La excelencia e invulnerabilidad de las murallas de Troya sólo podía ser obra de los dioses, y cuenta la mitología que Apolo-Febo, transfigurado en mortal, tras ser condenado por la muerte de los Cíclopes –hacedores del rayo–, se presentó ante Laomedonte para emplearse en tan importante obra. También se cuenta que junto al luminoso dios se encontraba su propio tío, Poseidón-Neptuno, señor de los mares.

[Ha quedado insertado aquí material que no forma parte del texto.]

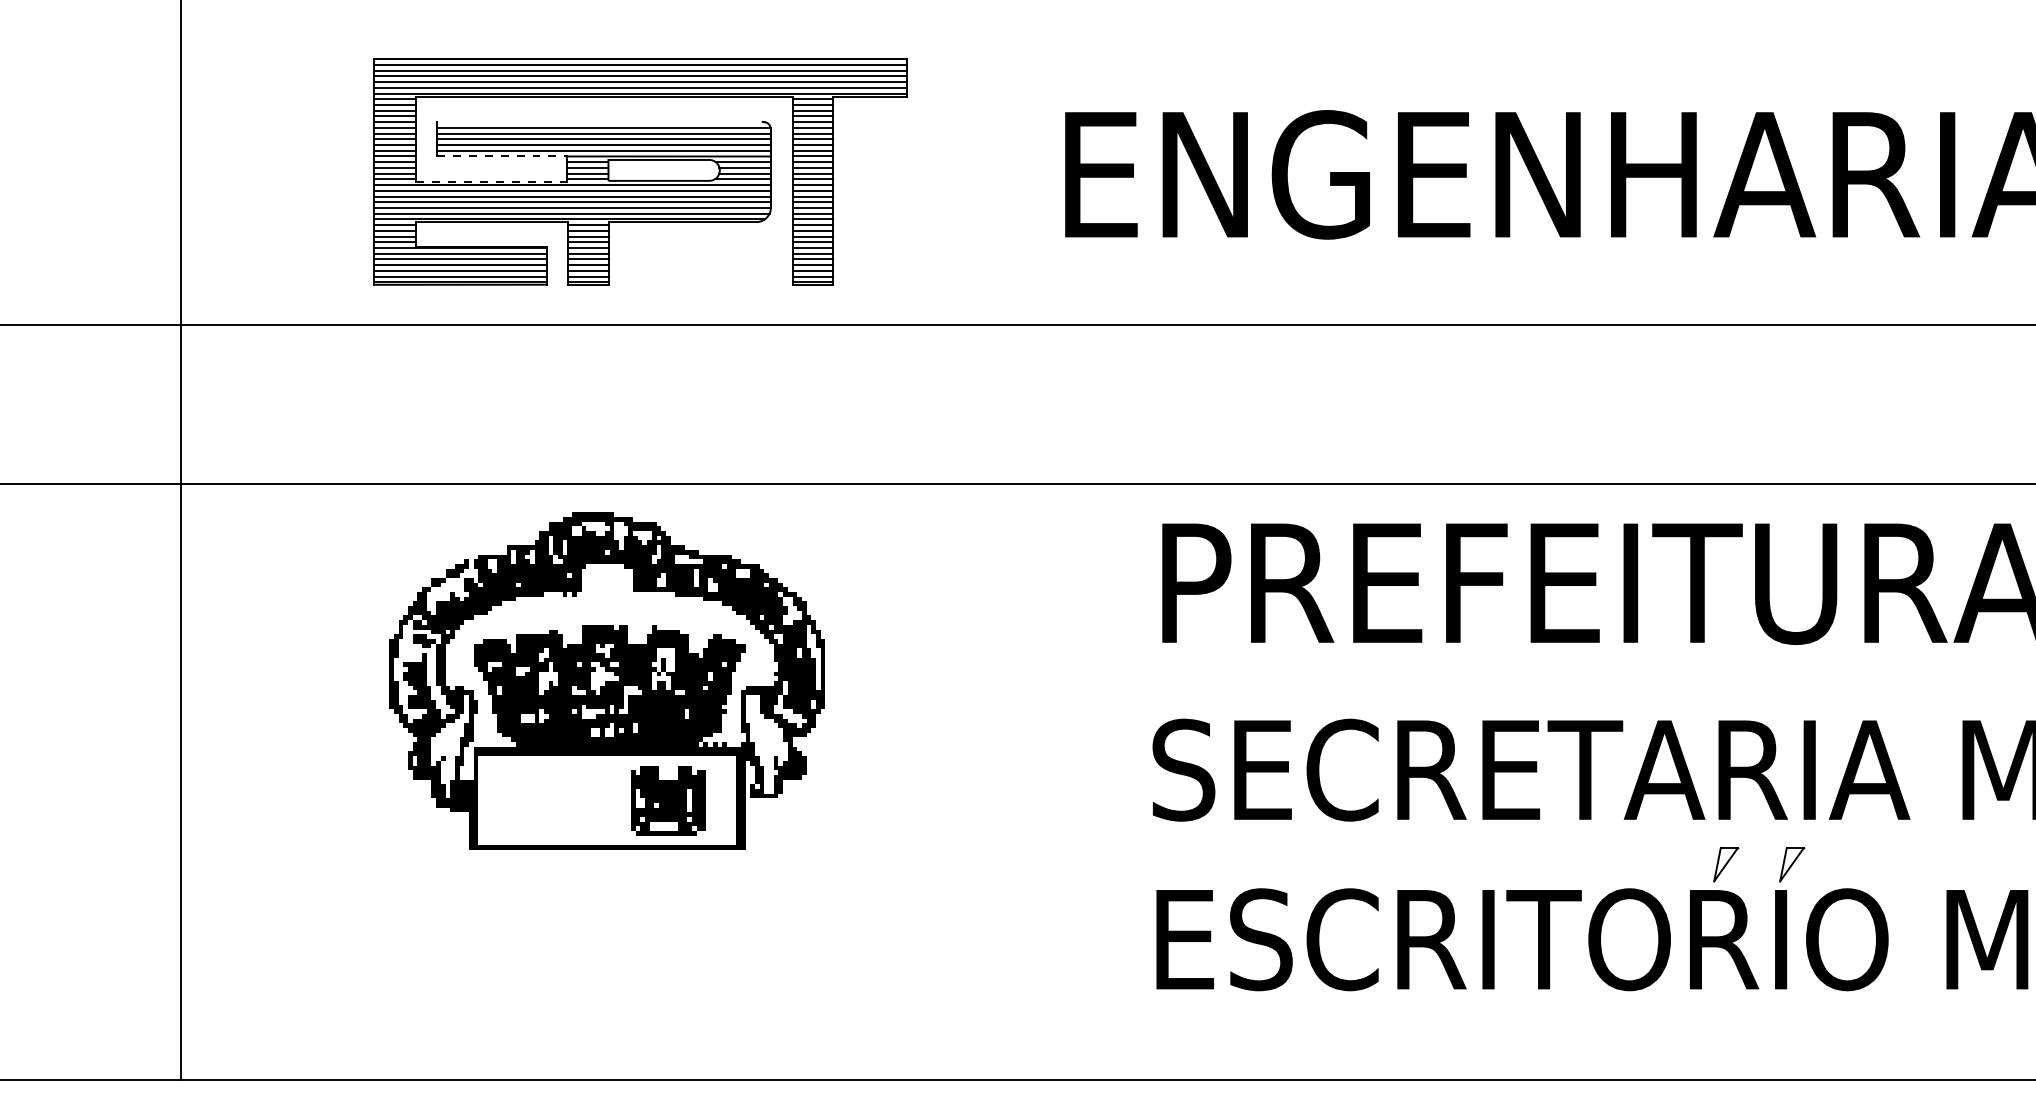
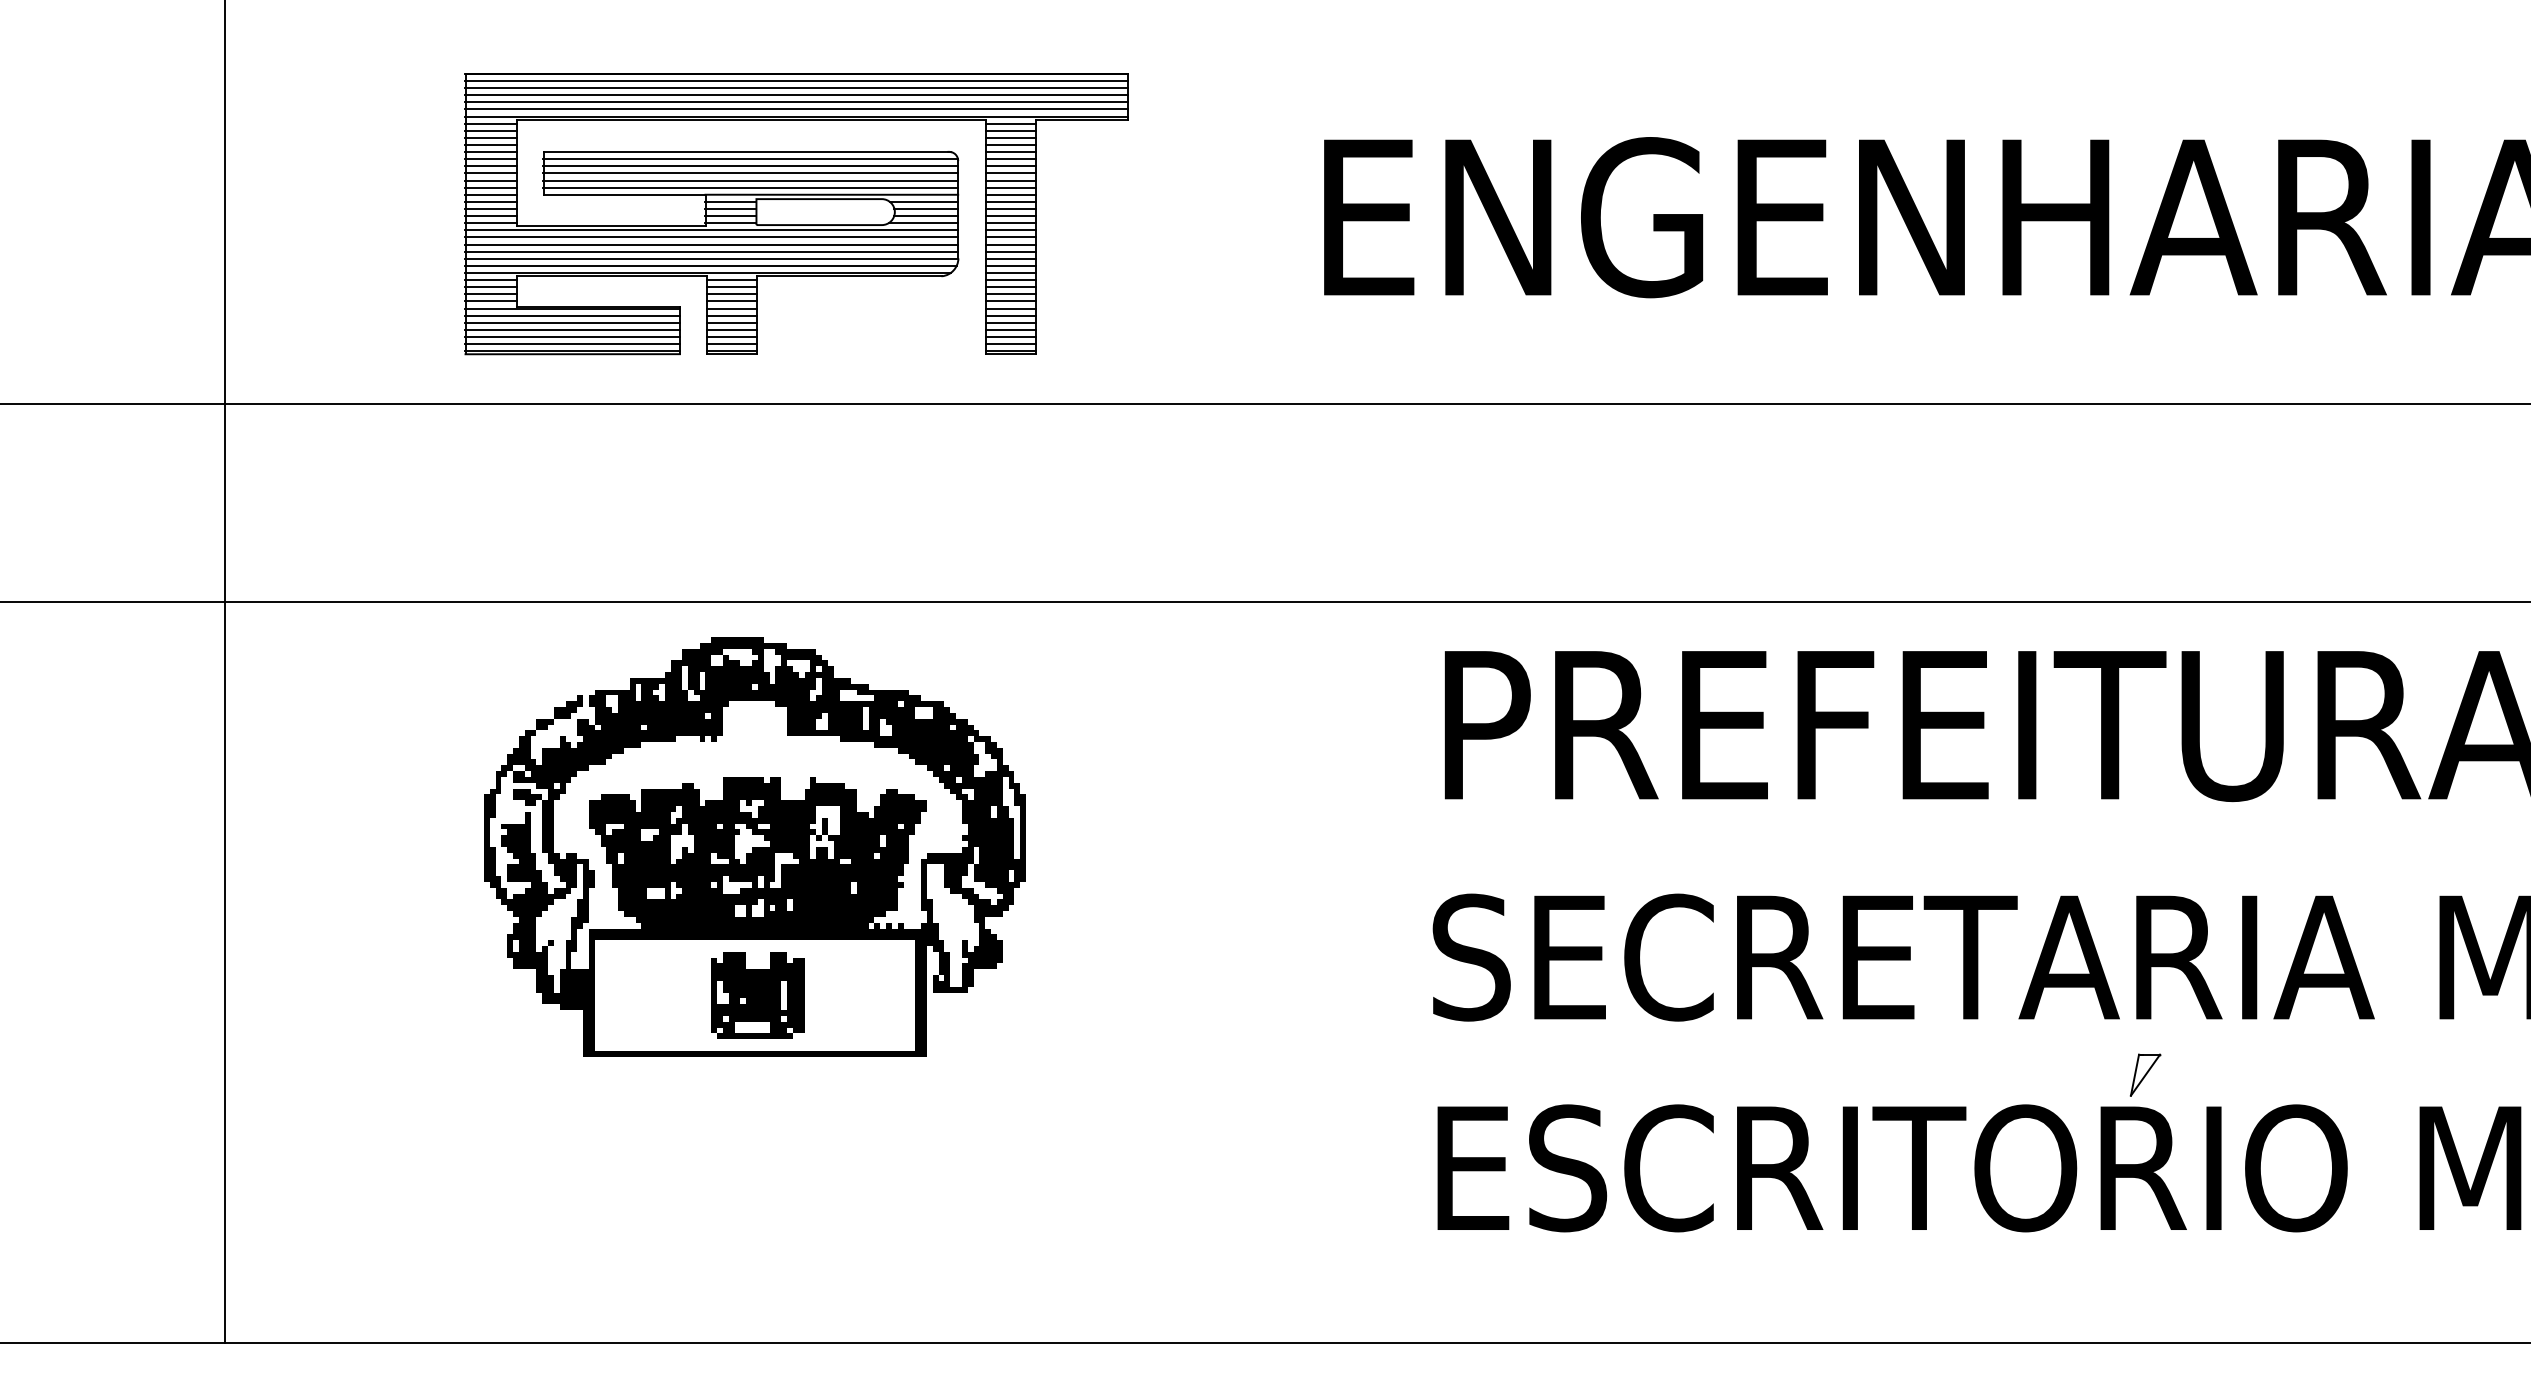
line: (599, 121) -> (745, 151), added
line: (502, 156) -> (624, 194), dashed -> solid
line: (491, 181) -> (610, 225), dashed -> solid
part: (668, 800) -> (757, 995), moved
part: (1791, 864) -> (2227, 1074), removed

El acuerdo implicaba el pago de una determinada cantidad: treinta monedas de plata, según se lee en las Diatribas de Luciano de Samósata. Curiosamente, la misma suma a la que se refiere Zacarías en el Antiguo Testamento (11: 3-17), y San Mateo en el Nuevo (27: 9-10), para indicar el precio de la traición; con la diferencia que los hebreos en cada caso pagaron puntualmente, mientras Laomedonte no pagó, tratando a sus trabajadores como simples esclavos.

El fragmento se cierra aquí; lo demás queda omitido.